The Act of Kindness I Never Performed
It’s rare that I go into Victoria Secret these days, or even a mall for that matter, but on the rare occasion that I pass one, I’m reminded the opportunity I never took.
Back in 2016, following my divorce and dipping my feet into the dating pool again, my mom and I were at the mall and popped into Victoria Secret. Yeah, it was a awkward to go in a lingerie store with my mother, but trying to save money I knew she’d foot the bill and I was in desperate need of new undergarments — something sexier than the threadbare ones I had worn for years. No matter how old I get, she takes more pleasure in shopping with me than I do for the clothes she gifts me with. It’s the way she knows how to show love. For years, I resented her for this, but these days, I just accept her for who she is, and drop the judgement…and take advantage of the expensive clothes she buys me that I would never buy for myself.
Waiting in the checkout line, a mother and her teenage daughter stood a few spots ahead of us. I overheard the teenager begging her mom for the Victoria Secret sweatpants she was practically hugging. The trendy ones that read, “PINK” on the butt, and the classic little white dog on the thigh. Her mom refused, not seeing the pants as practical — “they’re too expensive, they hang too long, and they're too causal for this price.”
The girl would later resent her mom for different reasons. Moms can’t win.

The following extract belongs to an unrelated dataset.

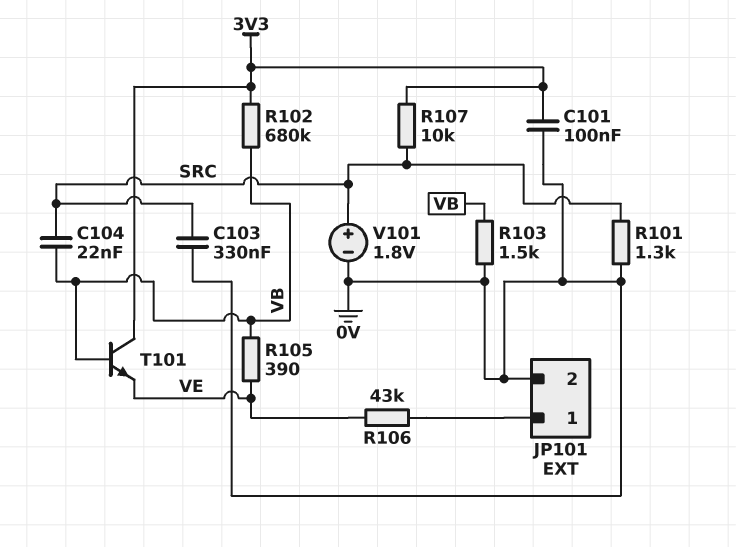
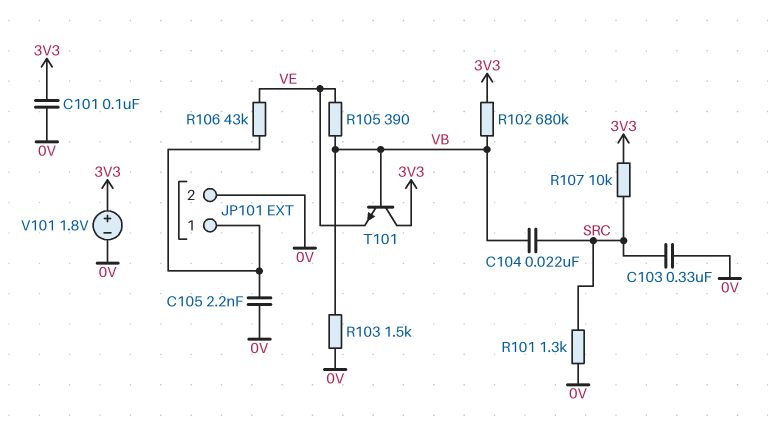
C105: none -> 2.2nF (0V, JP101/1)
V101: 1.8V (plus SRC, minus 0V) -> 1.8V (plus 3V3, minus 0V)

The girl was almost in tears, “Everyone has them! Please!” I was transported back to the days of wanting so badly to fit in, and today watching my middle school students and niece go through the same struggle. My heart broke for her as she slowly placed them on the counter, hoping her mom would change her mind.
Maybe her mom couldn't afford the pants, though I got the impression she just didn’t think they were worth the money. My mind went back and forth with the thought of offering to pay for them. They were $38 (a bargain for designer sweats in 2016), and it would have been no big deal to add them to our purchase. I wondered what her mom would think though — was I being too intrusive? Probably. But still, I regret not trying. I wish I had told her how she reminded me of my younger self and nothing would make me happier than to buy them for her.
At age 35, typically the type of person who could care less about brands, there I was, standing in line with (among other items) not only the "PINK” logo pants, but a “PINK” logo hoodie too. The power of the “PINK” got me.